Nous avions reçu un commentaire d’une certaine Julie, qui nous conseillait un bar qu’elle surnommait « Le Bar du Pirate ». Nous nous mîmes donc en quête de cet établissement, curieux de découvrir si le patron allait avoir un perroquet sur l’épaule, une jambe de bois ou autre accessoire burlesque du même genre…

Ce n’était pas si piratesque que nous l’imaginions, mais le potentiel de fin du monde était tout de même respecté. Nous commandâmes donc nos deux désormais traditionnelles bières: des Feld’ à 3 francs. Un prix tout à fait acceptable, et même carrément bon marché pour des verres de 3dl.

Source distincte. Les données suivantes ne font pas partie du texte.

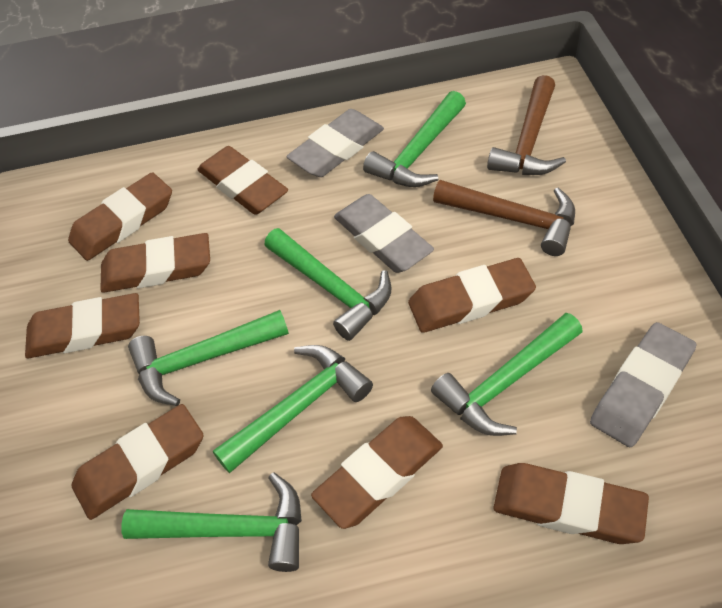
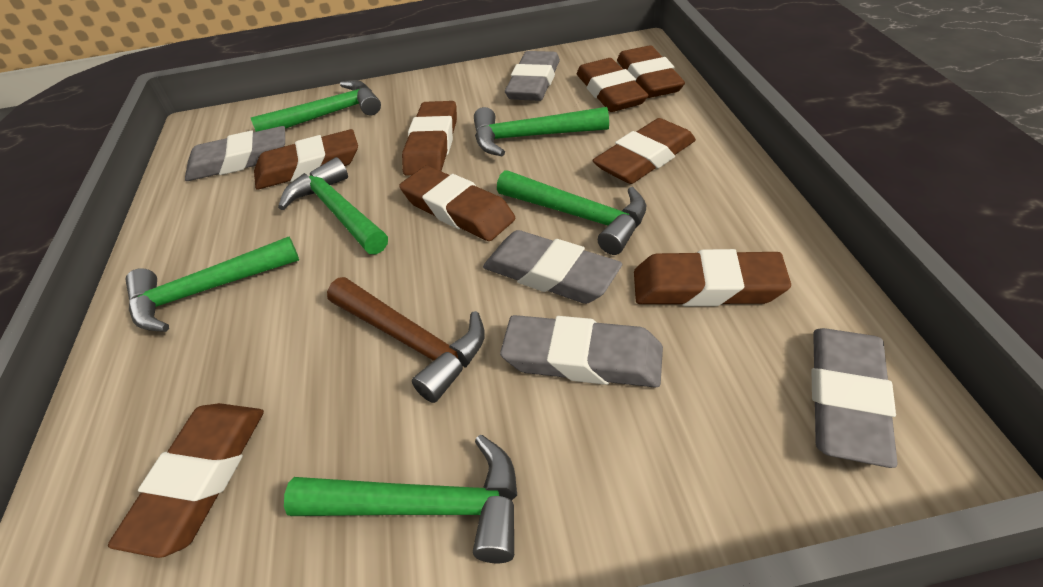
brown hammer: 2 -> 1
grey eraser: 3 -> 5

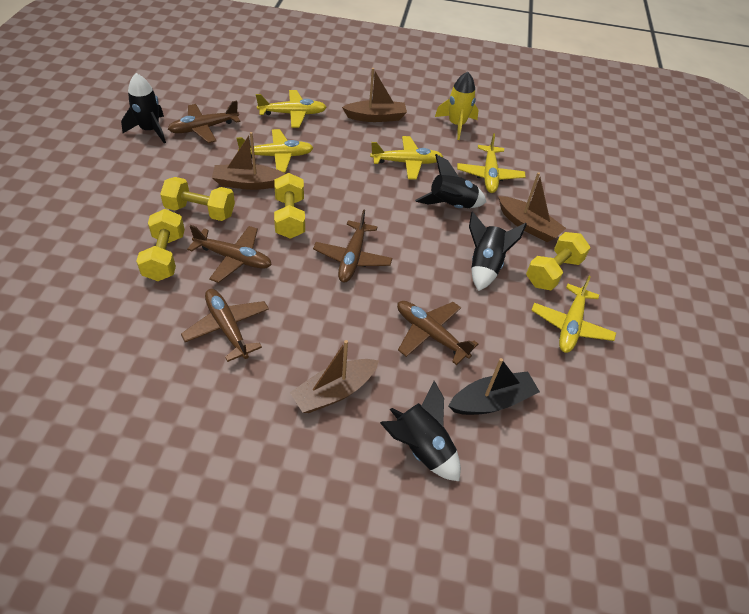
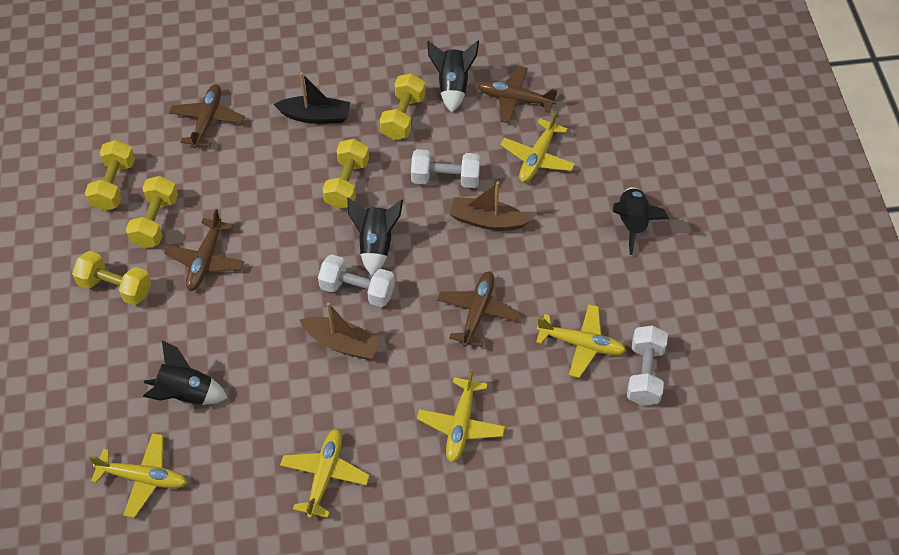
brown boat: 4 -> 2
brown plane: 5 -> 4
white dumbbell: 0 -> 3
yellow dumbbell: 4 -> 5
yellow rocket: 1 -> 0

L’ambiance du lieu n’était pas à la rigolade, mais un côté libidineux ressortait du coin-télé, puisqu’elle diffusait un match de tennis féminin qui faisait rebondir sur les murs silencieux des cris du genre « han! » « ah! » « ho! ».

Un jour, dans un autre bistrot que nous ne manquerons pas de vous chroniquer un de ces jours, nous avions vu un vieux accentuer ces cris par des « prend ça! » et des « mhh, t’aime ça, hein, salope? ».

On a les fantasmes qu’on mérite.

En bon cancres, nous nous trouvions contre le radiateur, qui avait été élégamment peint en orange, probablement avec un balais, ou alors avec un gros pinceau mal adapté; puisqu’on pouvait y voir des trous et des coulures.

Au dessus de nous, une grosse maquette de bateau nous narguait. Un peu plus loin, une gigantesque peinture représentant des danseurs de flamenco côtoyait un gouvernail monté en lampe, une guitare et un carrosse doré en bas-relief. Le tout était éclairé par un lustre, et répercuté par quelques miroirs.

Comme nous craignîmes qu’une vilaine bourrasque fasse chavirer le navire, nous mîmes le cap à bâbord, en quête d’une autre taverne.